Após essa incursão na área rural do município, Granha sugere agendas diferenciadas, mas combinadas “que direcionem a pontos comuns nas produções-mestre e na busca de excelência para o estudo emergencial do solo em Rondônia”. Entusiasta ele é, mas não deixa de ser crítico: “A consolidação de planos governamentais – o PAC (*), por exemplo – teve a política na frente da ciência, e tem que ser a rota inversa”.
Propostas integradas
Segundo o pesquisador, agendas diferenciadas pressupõem que sejam “independentes e dependentes entre si em suas devidas considerações e desconsiderações”. Nesse aspecto, a Unir, demais universidades públicas e centros de pesquisa deveriam expor propostas integradas num plano de ação englobando empreitadas de natureza técnica, expedições e projetos científicos em acordo com as diretrizes do desenvolvimento sustentável, paralelamente às diretrizes de um potencial zoneamento econômico e ecológico.
Outro entusiasta dessa proposta, o farmacêutico e especialista em georreferenciamento Joaquim Cunha da Silva, antecipa a reivindicação de Rolim de Moura, compartilhada pelo prefeito Sebastião Dias Ferraz, Tião Serraia (PMDB) e por seu secretário de Agricultura, Osni Ortiz: “Unir, Iphan, Ibama, Embrapa e o Serviço Geológico Brasileiro podem nos dar esse merecido presente”.
Silva lembra que essas instituições têm pela frente um desafio semelhante ao de outras regiões mundiais nas quais os estudos arqueológicos foram reconhecidos como essenciais para o conhecimento do tamanho da população que ocupou a região antes da chegada dos colonizadores portugueses e espanhóis, no século 16. Denomina-se a isso paleodemografia.
Árvores crescem viçosas nas áreas com ocorrências de terra preta; as águas do riacho também refletem essa riqueza /FOTOS JOAQUIM CUNHA |
Simples folhas, cipós e sementes formaram um solo rico
A terra preta teria origem antrópica, resultante de antigos assentamentos indígenas.
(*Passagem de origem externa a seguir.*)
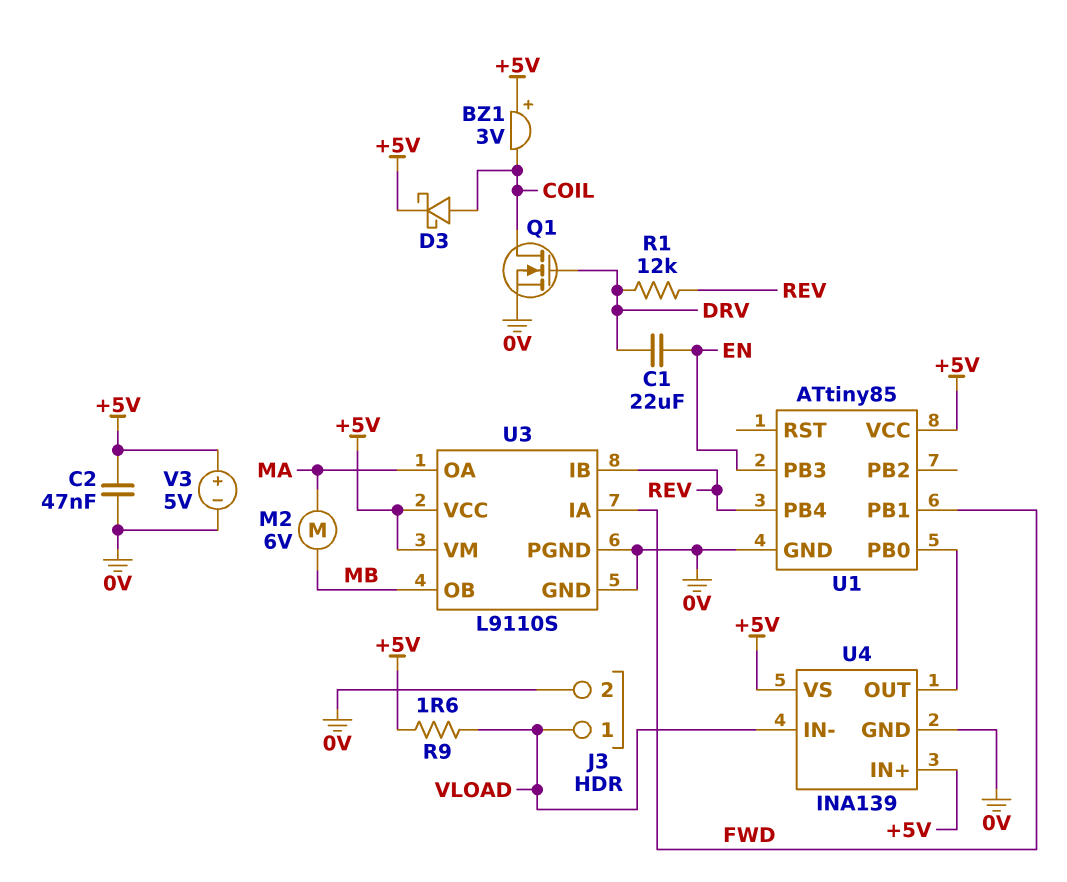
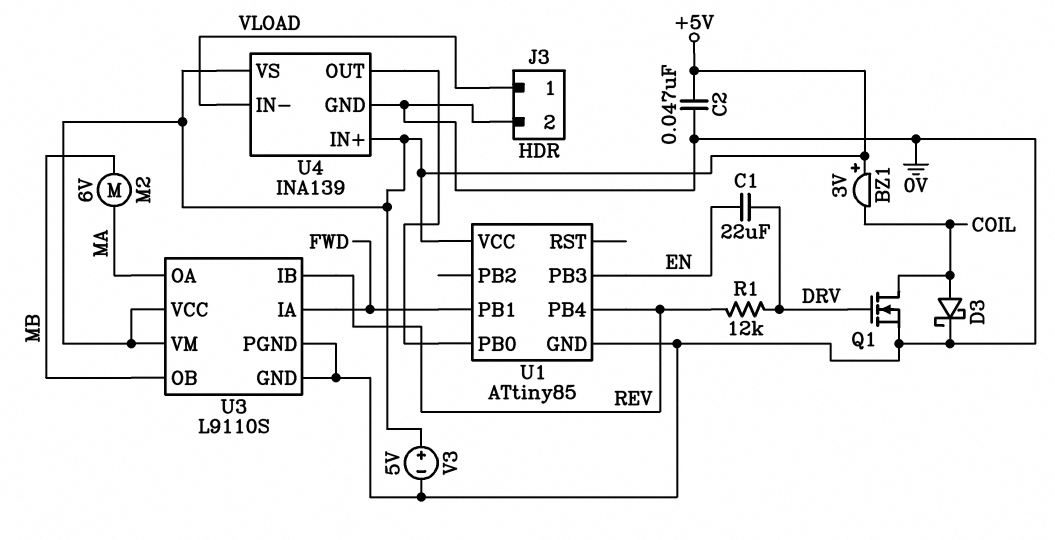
D3: schottky (A COIL, K +5V) -> schottky (A COIL, K 0V)
R9: 1.6 (+5V, VLOAD) -> none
Nessa hipótese crê o farmacêutico, cujo levantamento de geoglifos e oficinas líticas já georreferenciados no Google Earth resultaram no registro de um sítio arqueológico no Cartório de Rolim de Moura, com o aval da Justiça e do Ministério Público em Ji-Paraná.
Silva parece não duvidar que a passagem do ser humano por essas áreas era o próprio cotidiano dos povos pré-históricos da Amazônia. Tanto é que convidou o professor Granha e este aceitou percorrer as “pirâmides” com escadinhas de pedra situadas entre Alta Floresta do Oeste e o distrito de Izidrolândia.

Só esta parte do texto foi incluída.